Exaforce, a cybersecurity startup focused on real‑time threat detection and autonomous response, has secured $125 million in Series B funding, bringing its valuation to $725 million. The round attracted major investors including HarbourVest, Peak XV, Mayfield, Khosla Ventures, and Seligman Ventures, underscoring the growing urgency around AI‑powered security as global cyberattacks surge in frequency and sophistication.

Founded by Ankur Singla, Exaforce is built around a bold premise: security systems should not merely alert analysts to potential threats—they should detect, investigate, and neutralize attacks as they happen. To achieve this, the company has developed a fleet of autonomous AI agents called Exabots, designed to sift through massive volumes of security telemetry, eliminate false positives, and automate the majority of manual SOC workflows.

Singla argues that the real challenge in cybersecurity is not a lack of data but an overwhelming excess of it. Security teams often face hundreds of alerts daily, most of which lead nowhere. Exaforce’s platform aims to collapse this noise by automating triage, correlation, and investigation, allowing human analysts to focus on the small number of incidents that truly matter. The company claims its system can reduce manual workloads by up to 90%, a transformative shift for overburdened SOC teams.

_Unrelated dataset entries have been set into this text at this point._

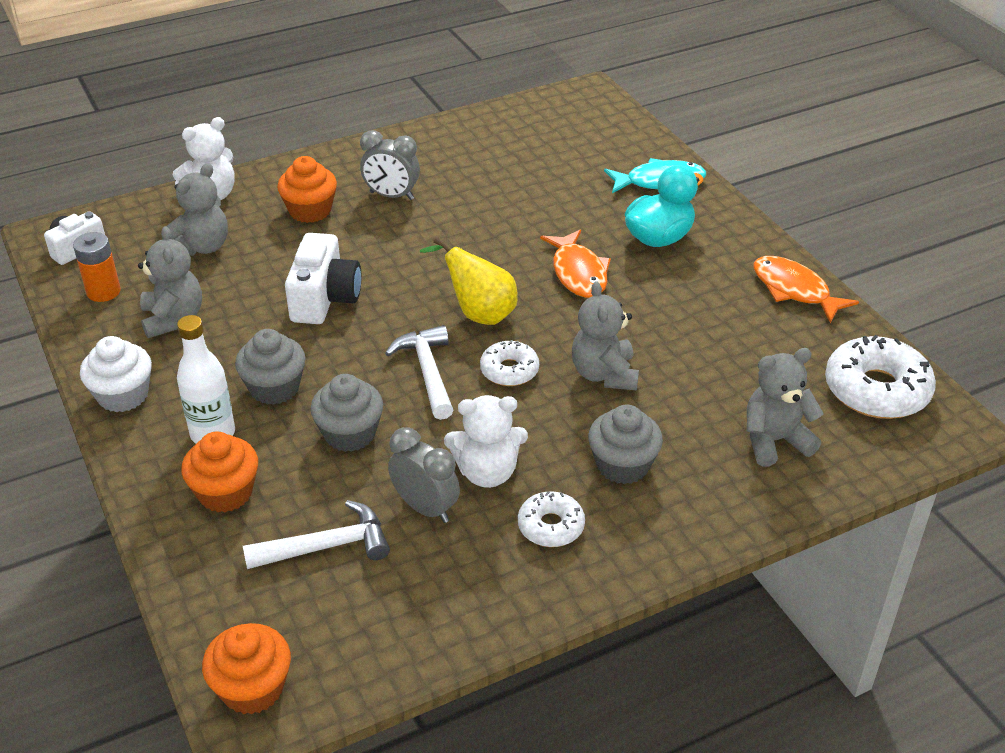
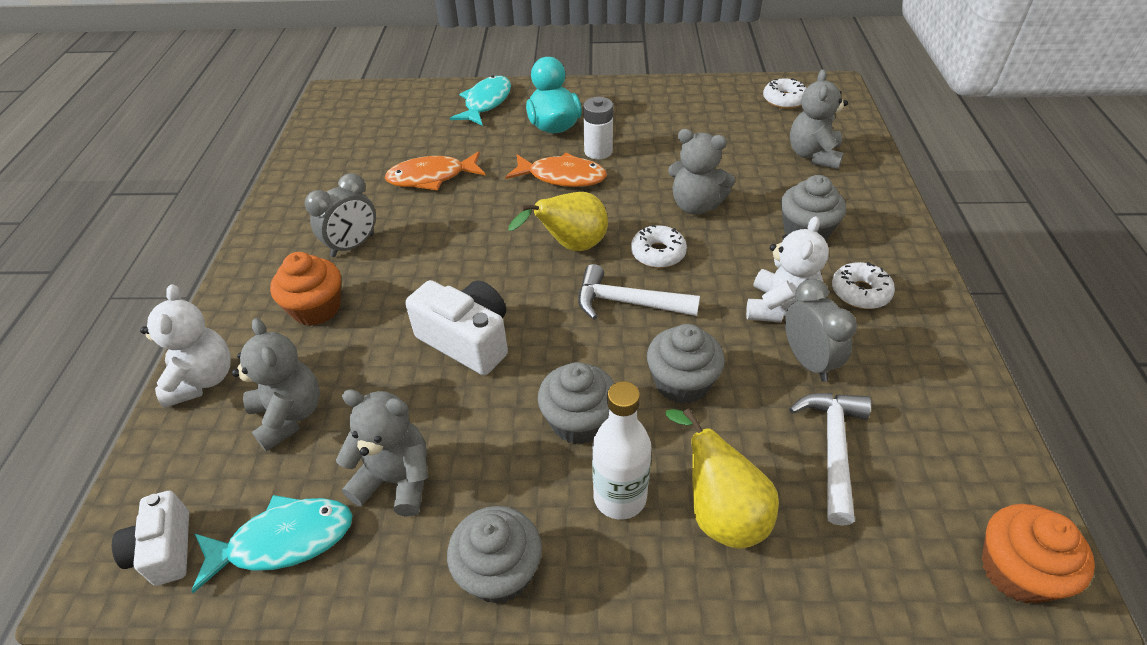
camera: 60 degrees left, 5 degrees up
(103, 292) = (284, 540): orange battery -> turquoise fish
(123, 395) = (499, 572): white cupcake -> grey cupcake
(225, 493) = (720, 512): orange cupcake -> yellow pear
(425, 508) = (808, 361): grey clock -> grey clock turned 90 degrees clockwise
(640, 281) = (598, 151): none -> white battery
(794, 290) = (661, 93): orange fish -> orange fish (431, 177)
(876, 390) = (784, 100): white donut -> white donut, size x0.57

One of Exaforce’s standout features is “vibe hunting,” a natural‑language interface that lets analysts turn intuition into automated queries. Instead of writing complex scripts, a user can ask whether any unusual login patterns emerged from a specific region, and the system will instantly surface relevant insights. This capability blends human reasoning with machine‑scale analysis, making threat hunting more accessible and far faster.

Although Exaforce only launched publicly in late 2025 after two years of testing with design partners, it has already onboarded around 20 customers, including Replit and Guardant Health. The company expects to double that number by the end of the year as enterprises shift from exploring AI in security to actively deploying it.

The competitive landscape is intensifying, with startups like 7AI, Dropzone AI, and Prophet Security—alongside established players such as Palo Alto Networks and CrowdStrike—pushing toward autonomous SOC capabilities. Still, Exaforce’s substantial Series B round signals strong investor conviction that real‑time, AI‑driven defense represents the next major evolution in cybersecurity.